The parents of Elliot Rodger's first three victims -- UC Santa Barbara students George Chen, David Wang and James Hong -- are struggling to deal with the violence inflicted on their sons nearly a month after the rampage in Isla Vista.
Exactly what happened remains unclear. Santa Barbara County Sheriff Bill Brown called it a “pretty horrific crime scene,” saying the three men had been “stabbed repeatedly with sharp objects.” Police made the discovery after Rodger embarked on a deadly rampage on the streets of Isla Vista, killing three other UCSB students and wounding 13 other people before apparently taking his own life.
An attorney representing the three families, Todd Becker, said they believed the killings occurred sometime that day and that a knife, a hammer and a machete were used.
There are many questions, including how the slightly built Rodger could have overpowered three other people and when they were actually killed. A sheriff’s spokeswoman said investigators were looking into whether the victims had been drugged or poisoned.
“I don’t want to know,” David Wang’s mother, Jinshuang Liu, said at her home in Fremont, her eyes brimming with tears. “I remember my son as really handsome, good heart, kind to everybody. That’s what I remember.”
The first victims, who became acquainted through computer engineering classes, shared a passion for math and science, and dreamed of creating a start-up together after graduation. They also shared a culture and the values that came with it -- Chen and Wang were the sons of Chinese immigrants who came to the U.S. from Canada; Hong emigrated from Taiwan.
They avoided their university’s often wild party scene, family and friends said, instead preferring computer games, programming marathons or playing basketball.
When their second year rolled around, Wang and Hong moved into a small apartment in Isla Vista, the beachside community near UCSB. Chen’s parents wanted him to live on campus for another year, so a third roommate was assigned to Apartment 7 in the charcoal-gray complex on Seville Road. His name was Elliot Rodger.
From the beginning something didn’t click. When Wang’s mother helped him move in, she recalled, she told the three roommates to look after one another. Rodger brushed her off, she said.
Wang told his mother Rodger was difficult to get along with, that he spent a lot of time out of the apartment or alone in his room.
Rodger didn’t care for his roommates, writing about the noise they made and calling them names. “These are the biggest nerds I had ever seen,” he wrote in a rambling journal.
The mood in the apartment grew more tense over time. In January, Rodger became enraged over a meal Hong was cooking and snatched away a small bowl. Annoyed, Hong grabbed the closest thing that belonged to Rodger — three candles — and expected to make a trade.
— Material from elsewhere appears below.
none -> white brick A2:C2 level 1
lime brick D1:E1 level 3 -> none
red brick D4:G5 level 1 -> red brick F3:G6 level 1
Instead, Rodger called the police and made a citizen’s arrest.
When a sheriff’s deputy arrived, Hong insisted he had proof Rodger had been moving his belongings around the apartment. Rodger denied the claims, the deputy wrote in a report. When Hong refused to give the candles back, the deputy handcuffed him and booked him on suspicion of petty theft.
Hong was frustrated, but didn’t want to aggravate his roommate further. By May, he and Wang made plans to move out, signing a lease with Chen for a new apartment. They kept their distance from Rodger, who spent more and more time outside the apartment, driving around Santa Barbara in his BMW.
This was life in Apartment 7 until May 23.
That night, police discovered the bodies of Chen, Wang and Hong inside.
For family and friends, the last month has been filled with mourning and trying to understand how the violence could have happened. Why would someone murder these young men?
Rodger wrote extensively about people he hated for rejecting him: Popular men. Beautiful women. People who partied.